Another key provision that must be in any sound remote work policy is a clause that specifies that the business has the right to terminate remote work privileges at any time and for any reason. This is critical because the ability to work from home is seen by many employees as a part of their overall compensation, and they don't always acknowledge the business's right to take it away.

This can lead to acrimony when the company's needs change and they require a remote employee to shift to an in-office role. By making the situation clear at the outset, the business can extend the option to work remotely to any qualified employee without fear of losing control of the situation. Then, if the circumstances of the work, the business, or the employee change, so too can their working arrangements without the move being seen as punitive or otherwise inappropriate.

6. Confidentiality requirements

A major risk associated with businesses allowing remote work is the fact that they lose physical control over the environment the employee will work in. That means they won't have any way to guarantee that company trade secrets and other intellectual property won't be exposed to prying eyes. When and where the employee chooses to work has a direct impact on how well they'll be able to maintain the confidentiality of any sensitive information they're working with.

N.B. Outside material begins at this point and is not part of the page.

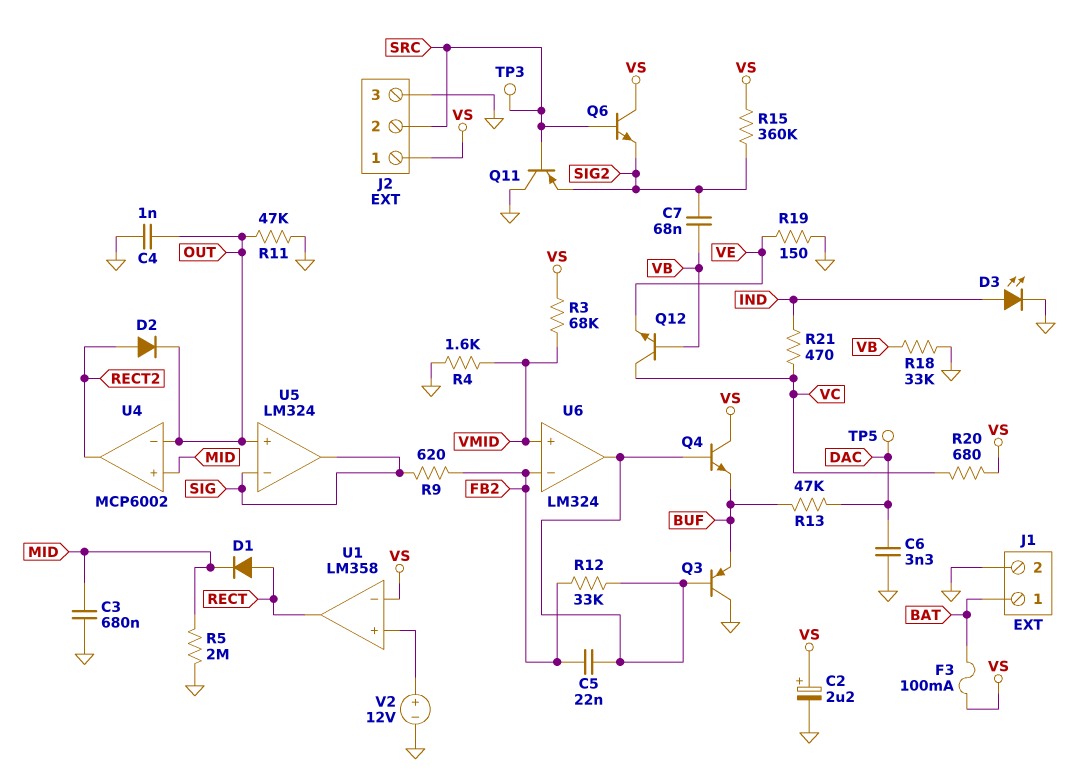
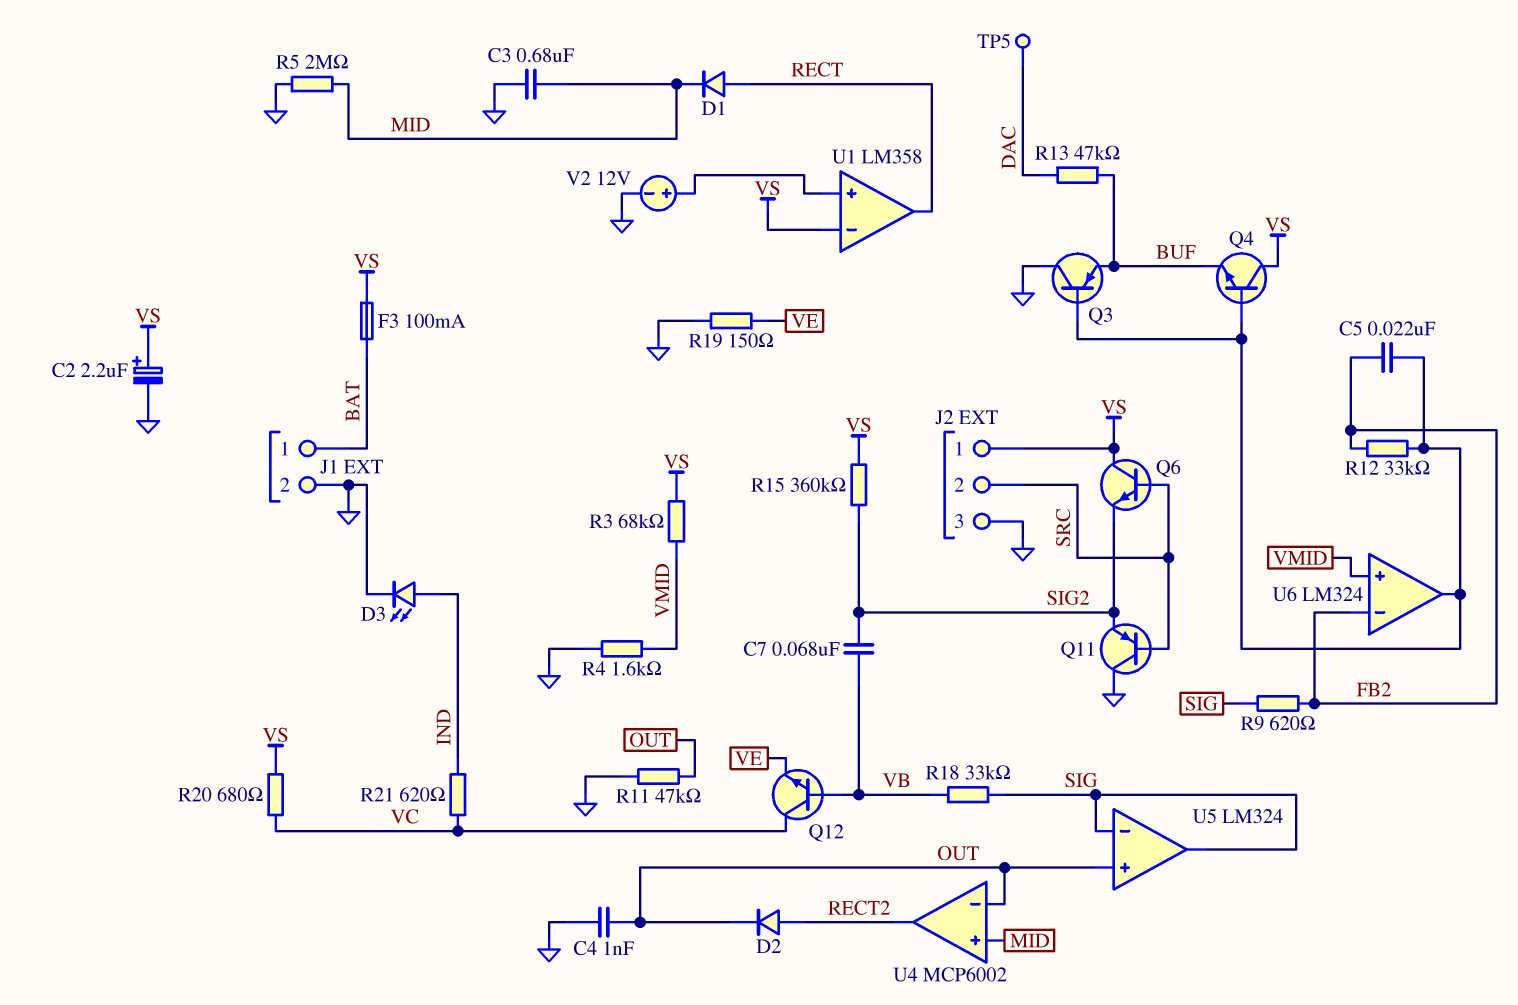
C6: 3.3nF (DAC, GND) -> none
R18: 33k (GND, VB) -> 33k (SIG, VB)
R21: 470 (IND, VC) -> 620 (IND, VC)
TP3: test point (SRC) -> none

Now, one solution to that is to include a provision that provides environment guidelines for remote workers. The company could, for instance, require a home workspace that's pre-approved before remote work commences. The problem is, there's no easy way to guarantee that the employee will always use that space when they're working.

For that reason, it's a better option to put the responsibility on the employee to maintain confidentiality no matter where they choose to work. The remote policy should include specific confidentiality requirements and a list of best practices for every employee to follow. That way, if they elect to work from a café or some other public location, they know what steps they're expected to take to maintain adequate protection over company information, or any other protected materials.

Getting to work (from anywhere)

This isn't an exhaustive list of items to include in an effective remote work policy. The six points covered here, though, will guarantee that any business that includes them is off to a good start. Ultimately, the specific type of business and the work that will happen off-site must determine the overall scope and content of a remote work policy.

The current landscape may well be the perfect time for businesses to figure out what else to include in their remote work policy. It's providing daily lessons as to what works and what doesn't and should make it possible for almost any business to craft a forward-looking document that can go into effect when the health crisis abates. Since the needs and desires of the workforce seem to indicate that remote work will be a substantial feature of the future economy in any case, now may well be the perfect time for businesses to settle on a comprehensive remote work policy to carry them through the years to come.